【原创】真核表达His蛋白，进行天然构象蛋白纯化的心得和疑问。

由于要做酶活性实验，所以选择真核表达His标签蛋白进行非变形的纯化。（避免了原核表达可能得到没功能的蛋白。）先上图上真相：


这个说明了：细胞超声裂解后，离心沉淀的碎片里含少量His标签的过表达目的蛋白（第一道），上清里含大量His蛋白（第二道）。之后用特殊的含有镍的树脂小球纯化His蛋白，由于裂解液体积太大了，就分了两次加到柱子里。

第一次加进去之后4度孵育1h，然后弃流出液（第三道），第二次把剩下的裂解液加进去，同样4度孵育1h后弃流出液（第四道）然后用漂洗液洗2次柱子里的树脂，使得非特异性黏着的蛋白都掉下来。

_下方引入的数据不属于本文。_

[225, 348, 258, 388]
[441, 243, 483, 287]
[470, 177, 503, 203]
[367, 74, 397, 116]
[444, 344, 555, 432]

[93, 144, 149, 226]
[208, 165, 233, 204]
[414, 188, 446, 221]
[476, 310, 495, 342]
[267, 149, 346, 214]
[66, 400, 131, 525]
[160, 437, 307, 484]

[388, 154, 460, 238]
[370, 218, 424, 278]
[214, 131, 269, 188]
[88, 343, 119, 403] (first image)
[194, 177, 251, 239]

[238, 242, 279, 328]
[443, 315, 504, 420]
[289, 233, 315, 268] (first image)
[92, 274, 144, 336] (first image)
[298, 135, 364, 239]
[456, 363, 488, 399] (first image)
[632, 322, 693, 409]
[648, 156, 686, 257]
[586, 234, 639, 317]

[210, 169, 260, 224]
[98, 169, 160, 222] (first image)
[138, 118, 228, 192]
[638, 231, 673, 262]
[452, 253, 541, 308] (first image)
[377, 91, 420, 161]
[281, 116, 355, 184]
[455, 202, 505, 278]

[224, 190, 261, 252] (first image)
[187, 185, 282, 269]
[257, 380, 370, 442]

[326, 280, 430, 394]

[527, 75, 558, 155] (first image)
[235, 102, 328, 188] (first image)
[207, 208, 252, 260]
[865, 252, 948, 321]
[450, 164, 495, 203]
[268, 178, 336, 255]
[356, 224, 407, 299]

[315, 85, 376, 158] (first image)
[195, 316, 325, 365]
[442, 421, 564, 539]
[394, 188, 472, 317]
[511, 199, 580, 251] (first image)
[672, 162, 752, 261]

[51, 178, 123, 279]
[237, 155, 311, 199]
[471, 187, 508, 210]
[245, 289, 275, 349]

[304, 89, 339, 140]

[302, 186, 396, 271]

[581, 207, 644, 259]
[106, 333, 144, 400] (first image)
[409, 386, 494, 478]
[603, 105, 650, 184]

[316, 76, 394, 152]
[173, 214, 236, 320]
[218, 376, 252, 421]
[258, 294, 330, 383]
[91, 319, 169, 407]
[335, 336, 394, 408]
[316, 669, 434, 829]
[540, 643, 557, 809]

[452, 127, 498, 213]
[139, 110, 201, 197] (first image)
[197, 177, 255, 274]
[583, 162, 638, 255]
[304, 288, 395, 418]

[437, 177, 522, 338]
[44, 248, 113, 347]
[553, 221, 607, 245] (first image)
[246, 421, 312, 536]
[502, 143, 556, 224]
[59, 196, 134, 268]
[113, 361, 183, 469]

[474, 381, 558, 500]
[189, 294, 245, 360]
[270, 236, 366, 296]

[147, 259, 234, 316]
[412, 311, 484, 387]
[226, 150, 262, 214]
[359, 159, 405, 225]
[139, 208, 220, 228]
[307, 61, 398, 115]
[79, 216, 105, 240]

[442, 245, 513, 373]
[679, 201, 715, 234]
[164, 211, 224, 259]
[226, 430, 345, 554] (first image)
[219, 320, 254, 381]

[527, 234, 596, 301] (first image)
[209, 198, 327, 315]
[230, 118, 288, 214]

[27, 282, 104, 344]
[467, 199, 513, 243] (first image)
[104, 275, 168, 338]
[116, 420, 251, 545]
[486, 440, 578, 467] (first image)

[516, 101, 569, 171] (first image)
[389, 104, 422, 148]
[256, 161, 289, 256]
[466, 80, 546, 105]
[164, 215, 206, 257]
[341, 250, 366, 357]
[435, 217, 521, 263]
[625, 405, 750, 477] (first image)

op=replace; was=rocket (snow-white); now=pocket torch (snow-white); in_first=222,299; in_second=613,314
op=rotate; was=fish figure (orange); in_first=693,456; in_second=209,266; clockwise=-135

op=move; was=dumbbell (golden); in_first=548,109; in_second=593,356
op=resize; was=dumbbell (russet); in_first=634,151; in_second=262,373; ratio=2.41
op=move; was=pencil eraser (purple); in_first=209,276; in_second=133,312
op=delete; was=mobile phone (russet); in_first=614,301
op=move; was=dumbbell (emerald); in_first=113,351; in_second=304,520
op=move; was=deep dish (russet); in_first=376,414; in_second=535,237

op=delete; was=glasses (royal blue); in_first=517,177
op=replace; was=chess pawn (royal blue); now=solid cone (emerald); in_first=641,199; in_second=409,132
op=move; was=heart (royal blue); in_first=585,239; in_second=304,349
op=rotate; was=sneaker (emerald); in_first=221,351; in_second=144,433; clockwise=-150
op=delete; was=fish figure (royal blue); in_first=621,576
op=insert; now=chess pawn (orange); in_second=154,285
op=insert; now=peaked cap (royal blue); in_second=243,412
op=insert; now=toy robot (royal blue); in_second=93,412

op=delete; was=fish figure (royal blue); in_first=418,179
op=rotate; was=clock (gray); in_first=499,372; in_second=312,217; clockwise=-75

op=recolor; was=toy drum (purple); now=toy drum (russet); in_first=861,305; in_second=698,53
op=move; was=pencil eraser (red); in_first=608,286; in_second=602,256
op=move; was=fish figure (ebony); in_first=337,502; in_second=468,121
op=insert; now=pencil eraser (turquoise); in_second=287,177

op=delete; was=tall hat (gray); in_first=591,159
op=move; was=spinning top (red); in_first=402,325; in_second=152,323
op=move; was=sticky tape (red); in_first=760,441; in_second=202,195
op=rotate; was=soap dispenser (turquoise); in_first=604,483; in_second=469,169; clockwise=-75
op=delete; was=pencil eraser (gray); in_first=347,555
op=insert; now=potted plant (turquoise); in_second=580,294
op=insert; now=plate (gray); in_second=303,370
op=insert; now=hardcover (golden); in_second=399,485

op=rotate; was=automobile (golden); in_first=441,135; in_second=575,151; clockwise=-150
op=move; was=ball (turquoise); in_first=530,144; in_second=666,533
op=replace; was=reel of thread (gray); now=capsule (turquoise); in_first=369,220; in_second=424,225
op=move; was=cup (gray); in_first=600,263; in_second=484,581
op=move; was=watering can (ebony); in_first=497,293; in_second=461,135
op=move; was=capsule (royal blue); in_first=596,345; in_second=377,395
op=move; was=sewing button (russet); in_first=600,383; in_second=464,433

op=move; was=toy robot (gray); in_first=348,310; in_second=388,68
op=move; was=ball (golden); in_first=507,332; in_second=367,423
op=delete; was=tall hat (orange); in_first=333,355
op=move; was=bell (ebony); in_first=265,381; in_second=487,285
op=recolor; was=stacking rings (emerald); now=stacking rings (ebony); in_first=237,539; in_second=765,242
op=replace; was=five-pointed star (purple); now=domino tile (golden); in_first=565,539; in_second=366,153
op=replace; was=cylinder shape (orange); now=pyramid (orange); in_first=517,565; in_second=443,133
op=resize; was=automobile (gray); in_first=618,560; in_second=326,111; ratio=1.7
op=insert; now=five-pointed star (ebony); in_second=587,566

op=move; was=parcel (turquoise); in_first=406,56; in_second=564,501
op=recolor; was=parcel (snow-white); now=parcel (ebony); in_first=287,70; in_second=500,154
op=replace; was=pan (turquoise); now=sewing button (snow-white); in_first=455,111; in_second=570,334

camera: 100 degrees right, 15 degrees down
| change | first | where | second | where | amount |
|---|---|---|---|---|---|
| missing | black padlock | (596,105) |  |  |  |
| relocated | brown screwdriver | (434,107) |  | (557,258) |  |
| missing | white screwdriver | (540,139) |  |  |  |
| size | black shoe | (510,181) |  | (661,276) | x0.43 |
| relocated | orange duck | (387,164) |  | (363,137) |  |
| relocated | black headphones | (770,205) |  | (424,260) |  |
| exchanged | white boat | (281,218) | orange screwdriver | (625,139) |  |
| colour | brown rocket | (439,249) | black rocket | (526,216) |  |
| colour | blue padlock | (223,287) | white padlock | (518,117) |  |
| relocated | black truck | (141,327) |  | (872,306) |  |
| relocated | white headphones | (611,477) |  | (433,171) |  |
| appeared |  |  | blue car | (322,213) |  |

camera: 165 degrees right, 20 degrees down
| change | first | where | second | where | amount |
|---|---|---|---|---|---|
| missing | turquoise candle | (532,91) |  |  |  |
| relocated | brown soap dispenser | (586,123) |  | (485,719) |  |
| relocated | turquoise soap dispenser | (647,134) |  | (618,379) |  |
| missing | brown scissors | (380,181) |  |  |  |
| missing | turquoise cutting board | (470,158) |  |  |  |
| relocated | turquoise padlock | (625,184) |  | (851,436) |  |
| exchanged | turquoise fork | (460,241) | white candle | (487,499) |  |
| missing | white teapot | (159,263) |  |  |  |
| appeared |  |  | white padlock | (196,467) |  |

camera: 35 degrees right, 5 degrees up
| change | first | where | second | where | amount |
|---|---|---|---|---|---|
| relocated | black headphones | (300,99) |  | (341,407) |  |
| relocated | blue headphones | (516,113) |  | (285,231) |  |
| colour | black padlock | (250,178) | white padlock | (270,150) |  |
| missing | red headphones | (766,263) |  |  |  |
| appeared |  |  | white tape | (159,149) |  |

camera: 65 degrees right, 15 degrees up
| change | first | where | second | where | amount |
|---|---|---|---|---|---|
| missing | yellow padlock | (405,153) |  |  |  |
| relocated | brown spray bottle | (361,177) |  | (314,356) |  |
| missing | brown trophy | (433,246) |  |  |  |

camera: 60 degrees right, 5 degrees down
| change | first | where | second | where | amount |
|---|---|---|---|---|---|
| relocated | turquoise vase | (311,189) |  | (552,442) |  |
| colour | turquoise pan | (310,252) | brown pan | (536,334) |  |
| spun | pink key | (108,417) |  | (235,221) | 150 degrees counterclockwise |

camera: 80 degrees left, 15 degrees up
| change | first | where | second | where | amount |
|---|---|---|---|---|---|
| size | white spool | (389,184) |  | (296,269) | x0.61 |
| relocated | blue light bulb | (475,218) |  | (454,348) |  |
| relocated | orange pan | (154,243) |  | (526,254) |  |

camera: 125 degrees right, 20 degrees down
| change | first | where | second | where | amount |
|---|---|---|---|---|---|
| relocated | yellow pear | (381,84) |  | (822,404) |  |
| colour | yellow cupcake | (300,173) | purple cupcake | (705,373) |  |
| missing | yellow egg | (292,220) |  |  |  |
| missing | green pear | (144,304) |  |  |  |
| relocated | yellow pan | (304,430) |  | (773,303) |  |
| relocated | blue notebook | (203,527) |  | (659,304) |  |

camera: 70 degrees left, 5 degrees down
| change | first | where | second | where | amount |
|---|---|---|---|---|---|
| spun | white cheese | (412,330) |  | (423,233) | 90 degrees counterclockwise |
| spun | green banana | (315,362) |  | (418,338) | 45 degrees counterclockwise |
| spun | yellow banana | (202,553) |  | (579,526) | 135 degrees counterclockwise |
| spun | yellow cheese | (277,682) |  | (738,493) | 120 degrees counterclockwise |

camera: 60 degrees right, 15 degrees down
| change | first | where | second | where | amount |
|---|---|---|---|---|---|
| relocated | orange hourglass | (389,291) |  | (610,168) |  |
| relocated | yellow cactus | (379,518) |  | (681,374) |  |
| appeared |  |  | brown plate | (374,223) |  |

（第五道和第六道）最后，用洗脱液把His蛋白从树脂上洗下来（第七道）（感觉整个过程有点类似于质粒抽提。）

然后，先说有用的：罗氏的树脂太TMD赞了。。据它自己说工作PH在3-10几，并且不掉Ni，不用recharge，省时省力，如果用500mM的咪唑洗脱之后，都不用清洗柱子就可以很干净。。据它自己说，wash buffer上一次就可以洗的相对比较干净。

我以前用的某个C开头的米国货，纯化的我要死要活的。费N多时间在recharge、wash上，为了干净还得使用梯度洗脱，累个半死，蛋白产量时有时无！罗氏这家伙的东东果然NB，我做了6个全部都有货。嘿嘿。

货含量还不错，并且纯化用的时间短多了，更不用梯度洗脱（这个据它自己说绝对不可以嗷，呀卖呆，因为它说它在20mM咪唑下就能把蛋白踹出来了。）另外，his抗体我用的是艾美捷的mouse anti his，这个稀释比很高，1:5K还这么NB。。推荐。

再说一下问题，这个对我很关键，关系到我干活的效率和频率，希望觉得上面说得有用的大虾们指点迷津！

第一，我用了0.5ml的树脂（内含50%体积的干货，50%体积乙醇溶液），裂解液是7ml=7盘10cm的转染HEK。我想知道，裂解液流出去之后为毛有N多his蛋白没结合上？

请选择：

A）蛋白量太大树脂太少

B）由于过表达导致His形成包涵体流出来了

C）孵育时间不够长或者温度不够高

D）pH我控制的不好，我用的7.5-8左右，偏碱性。

选A的童鞋要告诉我，一盘子的HEK大约能产生多少ug的重组蛋白？！！这个很重要，据罗氏哼哼它能结合40mg蛋白/ml树脂；选B的童鞋告诉我，真核过表达做纯化需要注意神马；选C的童鞋说说，孵育时间多长或者神马温度结合效率会比较高，求经验；选D的童鞋详细说说等电点怎么算，酸碱性对蛋白稳定性、构象和溶解性有神马影响？！

如果有大虾回答得详细且有道理，我过几天就把银染之类的图丢上来，给大家看一下这个树脂纯化出来的纯度怎么样。。现在我也不知道纯度怎么样。。额。。。打了这么多的字，有莫有精华？